AVS 64th International Symposium & Exhibition | |
2D Materials Focus Topic | Monday Sessions |
Session 2D+EM+MI+MN-MoM |
Session: | Properties of 2D Materials including Electronic, Magnetic, Mechanical, Optical, and Thermal Properties |
Presenter: | Mark Hybertsen, Brookhaven National Laboratory |
Correspondent: | Click to Email |
Ultra-thin semiconductor crystals, realized from transition metal dichalcogenides and other Van der Waals materials, exhibit fascinating optical properties. In the limit of a single monolayer of material, the Coulomb interactions between the optically excited electrons and holes are particularly strong and specifically deviate in functional form from that familiar from bulk semiconductors (1/εr) [1]. In combination with the reduced dimensionality, the resultant interaction effects are an order of magnitude stronger than those that were previously observed in quantum well structures realized in epitaxially grown multilayers. The lowest energy excitations created by optical excitation are bound electron-hole pairs (excitons). The binding energy is on the 0.5 eV scale and the ladder of bound state energies observed deviate significantly from the spectrum predicted by the conventional hydrogenic model [2]. In the presence of excess carriers, the excitons also form a bound complex with either an excess electron or hole (trions) [1]. As the density of optically excited excitons is increased, pairs of bound excitons form (biexcitons), with a clear spectroscopic signature [3]. All of these characteristics of excitons and exciton complexes in transition metal dichalcogenides can be understood directly from the strong and modified form of the Coulomb interaction, including both the role of the environment and the impact of the intrinsic screening response of the material. In particular, a model Hamiltonian can be fully determined from microscopic inputs and solved for the properties of the observed excitons and associated complexes. Variational solutions are semiquantitative while supplying insight. A Monte Carlo approach solves the model Hamiltonian numerically exactly and gives quantitative relationships among the exciton and exciton complex binding energies [4]. Extensions of these approaches to understand excited states in more complex combinations of such layered materials will also be discussed.
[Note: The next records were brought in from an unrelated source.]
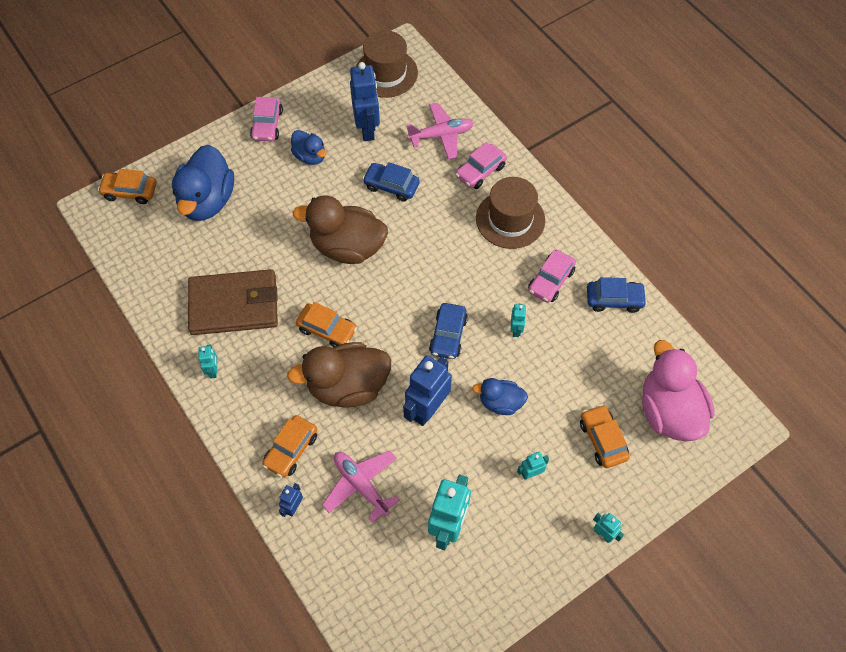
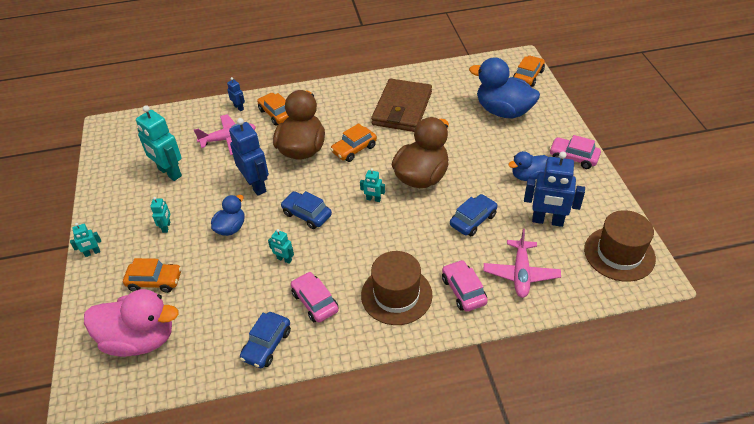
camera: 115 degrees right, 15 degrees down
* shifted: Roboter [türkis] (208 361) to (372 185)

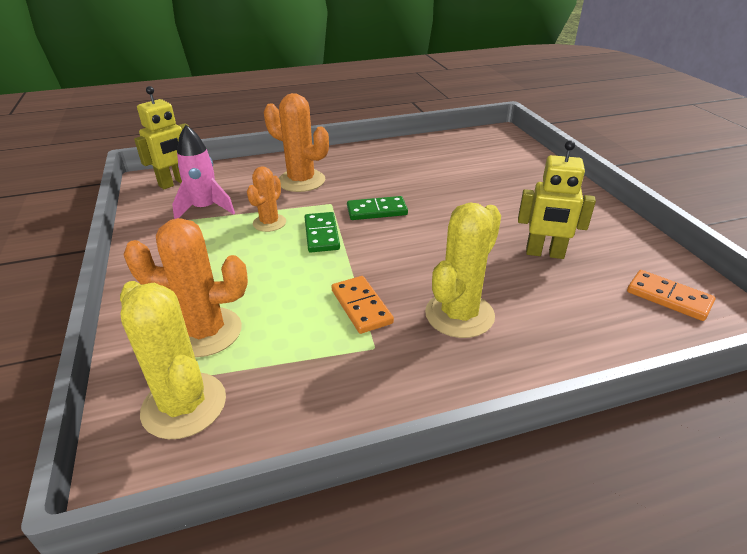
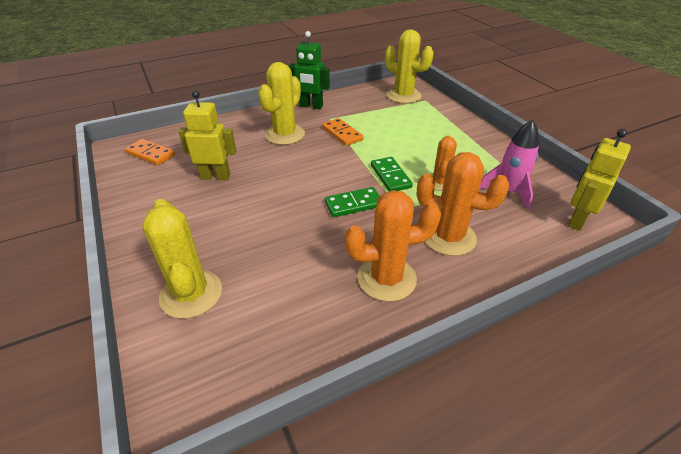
camera: 170 degrees right, 5 degrees up
* new: Kaktus [gelb] (182 259)
* new: Roboter [grün] (309 70)
* shifted: Kaktus [orange] (185 287) to (393 246)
Work performed in part at the CFN, which is a U.S. DOE Office of Science Facility, at BNL under Contract No. DE-SC0012704 and with resources from NERSC under Contract No. DE-AC02-05CH11231.
[1] T. C. Berkelbach, M. S. Hybertsen, and D. R. Reichman, Phys. Rev. B 88, 045318 (2013).
[2] A. Chernikov, T. C. Berkelbach, H. M. Hill, A. Rigosi, Y. Li, O. B. Aslan, D. R. Reichman, M. S. Hybertsen, and T. F. Heinz, Phys. Rev. Lett. 113, 076802 (2014).
[3] Y. You, X.-X. Zhang, T. C. Berkelbach, M. S. Hybertsen, D. R. Reichman, and T. F. Heinz, Nat. Phys. 11, 477 (2015).
[4] M. Z. Mayers, T. C. Berkelbach, M. S. Hybertsen, and D. R. Reichman, Phys. Rev. B 92, 161404 (2015).